Findings from this qualitative study reinforce the need for adolescent-friendly healthcare services tailored specifically for young people. Tailoring must occur within multiple aspects of healthcare, including what information and resources are available, patient-provider communication, clinic operating hours, clinic location, and environmental changes to ensure youth feel safe and seen. Study participants shared several potential solutions for how healthcare settings can improve adolescent experiences using unconventional strategies such as: providing medication onsite, in-depth assistance in navigating treatment and insurance, using mobile clinics to provide services closer to patients, and working to increase trust through word of mouth, etc. However, organizational support and policies are also critical for the implementation and success of adolescent-friendly care.
Adolescents desire comprehensive healthcare from providers who are knowledgeable, respectful, and trustworthy.4,32 At an interpersonal level, providers can improve rapport with adolescent patients if providers explain confidentiality, ensure private time during the visit, and have transparent conversations. 6 Communication is critical to address the most pressing health concerns for adolescents. However, participants stated that trust is a precondition to discussing sensitive topics with adolescents, yet it is difficult to establish.33,34 Supportive clinic policies such as one-on-one visit time with providers and adolescents, as well improved provider communication can be used to build rapport and trust with adolescent patients. Extended clinic hours, easy to use or free transportation, and serving older patients aged 18 to 25 years, are also strategies to decrease barriers to access. Organizational processes that ensure diverse, community-centric providers are recruited and hired in youth-serving clinics can foster trust and improve patient experiences. Furthermore, some issues, like language barriers, may be addressed by providing direct, instrumental support through translated materials and employing multilingual staff.

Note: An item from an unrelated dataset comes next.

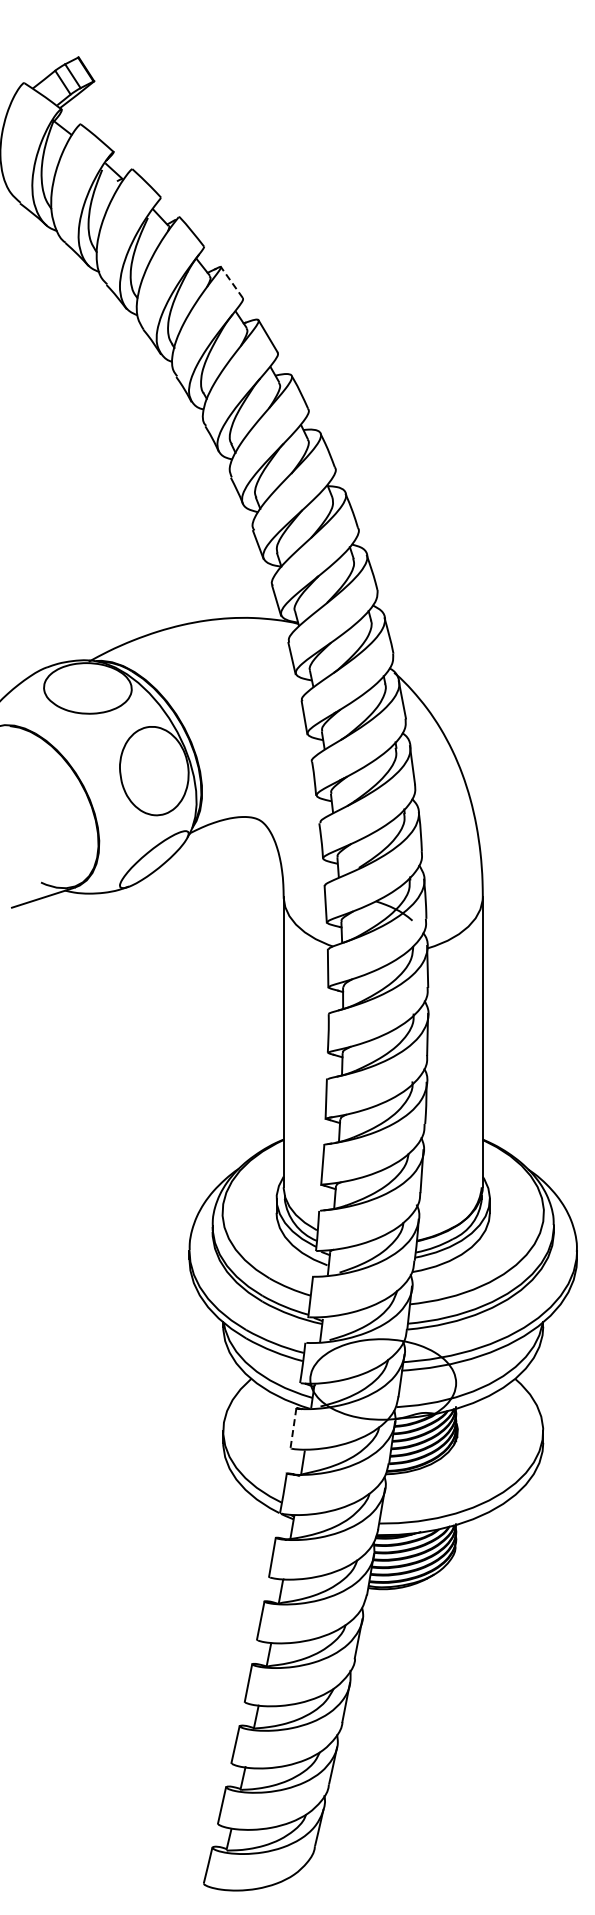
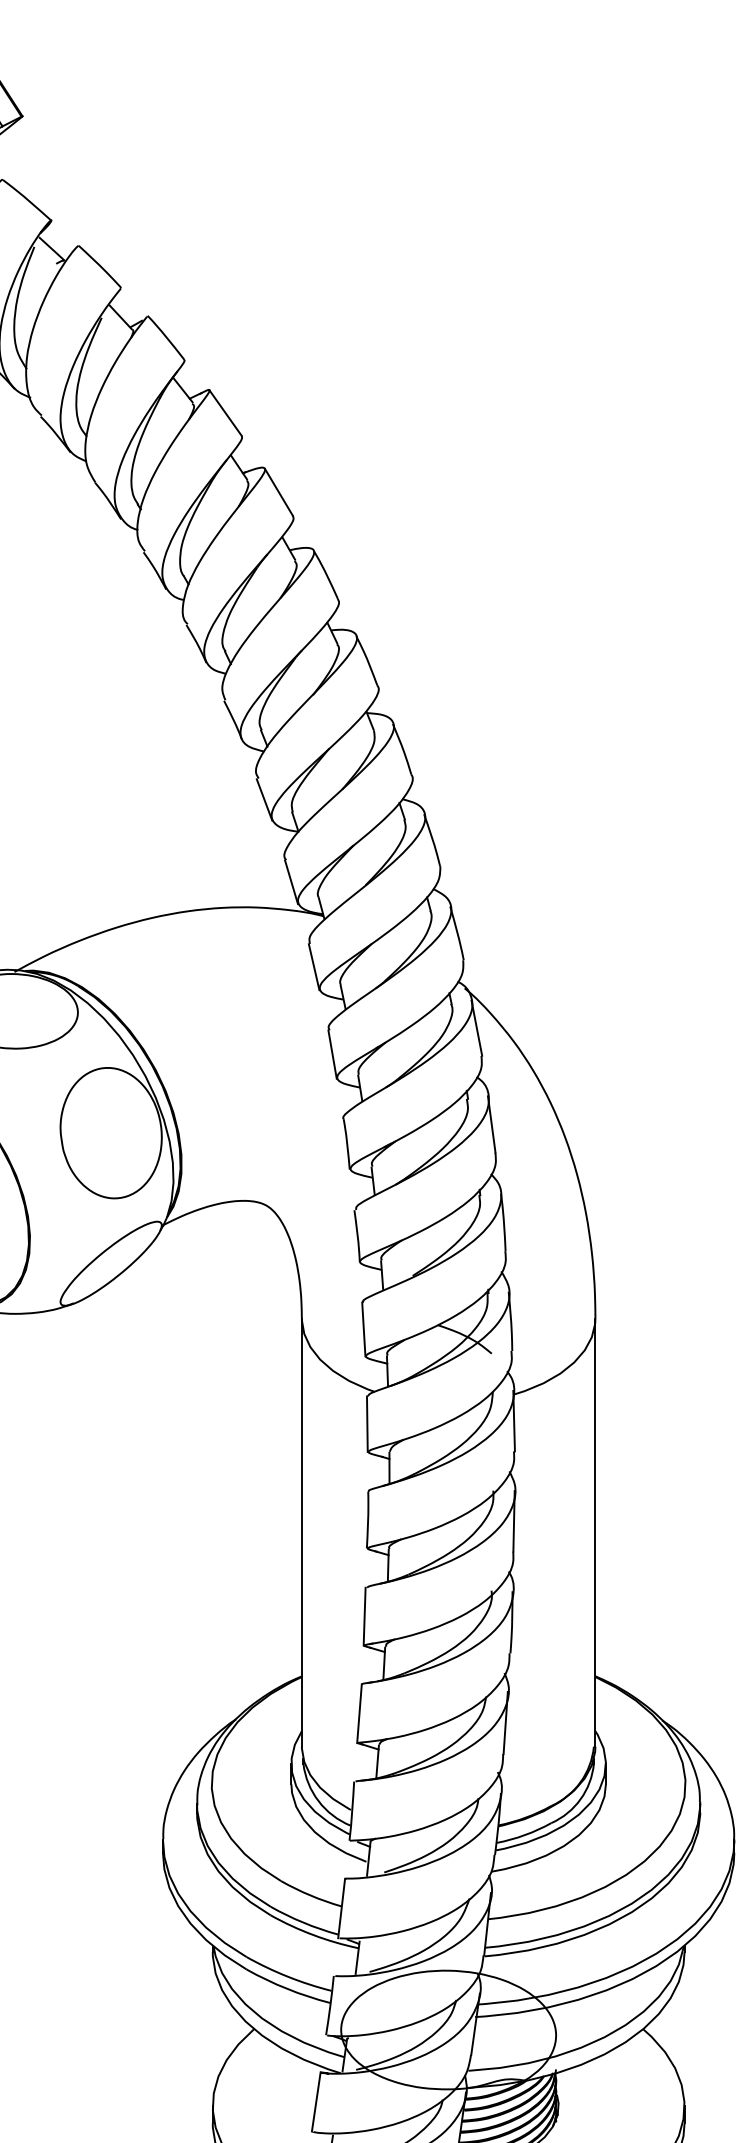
line: (231, 282) -> (224, 412), dashed -> solid
line: (293, 1428) -> (316, 2102), dashed -> solid

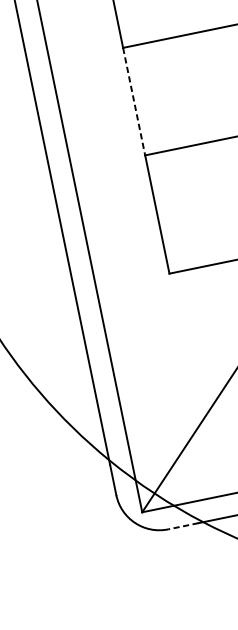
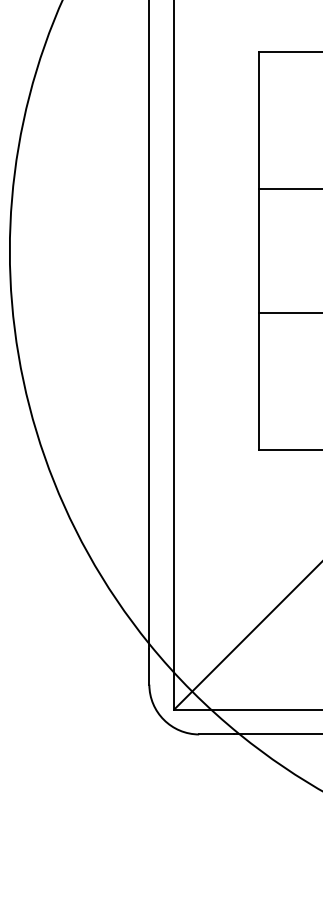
line: (133, 101) -> (258, 251), dashed -> solid
line: (183, 526) -> (216, 734), dashed -> solid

Study Strengths, Weaknesses, and Future Directions
Like all research efforts, this study has both strengths and weaknesses. First, focus groups were conducted with a diverse group of healthcare organizations in 3 states, representing different settings, rural and urban environments, and diverse patient populations. However, the sample size of 5 organizations is still not likely representative of all adolescent-serving organizations. Further, the qualitative nature of the study, including analysis by 2 researchers may be limiting. Therefore, more rigorous future studies that include mixed methods, and measurement of tangible improvements to adolescent healthcare and associated improvements in healthcare access and health outcomes would help make the case for changes on a wider scale.
Due to the interconnected and complex aspects of health care, a systems-level approach could be a useful next step to both understand and develop intervention strategies to increase adolescent access to care. Next steps for this study could include using an approach like community-based systems dynamics, which engages stakeholders in co-creating a conceptual understanding using a causal loop diagram or a systems dynamics map. Causal loop diagrams illustrate the connections between factors affecting youth when accessing healthcare in a community. This process can create a shared understanding of public health issues and build consensus through stakeholder engagement and participation. Systems strategies allow users to examine potential changes in a system that an intervention can produce and identify unintended consequences. Systems perspectives can also be used to identify opportunities for intervention adoption and implementation. Using a systems mindset, negative unintended consequences can be anticipated, and strategic intervention can be planned.
Conclusions
Substantial changes are needed to improve adolescents’ access to and utilization of healthcare. As this study demonstrates, the locus of control is not only on individual youth or their families, but also on providers and organizations. Therefore, solutions must focus beyond the individual and include holistic changes. Providers and organizations serve as an entity with power to improve healthcare experiences through professional actions and organizational change. However, changes at multiple levels in an ecological approach are difficult to implement, and the existing healthcare environment is not easily modifiable. Therefore, a systems approach that unifies organizational and clinical stakeholders and focuses on system structure, as opposed to individuals’ behaviors, is critical for changing determinants that influence young people’s healthcare access and quality.
Footnotes
The author(s) declared no potential conflicts of interest with respect to the research, authorship, and/or publication of this article.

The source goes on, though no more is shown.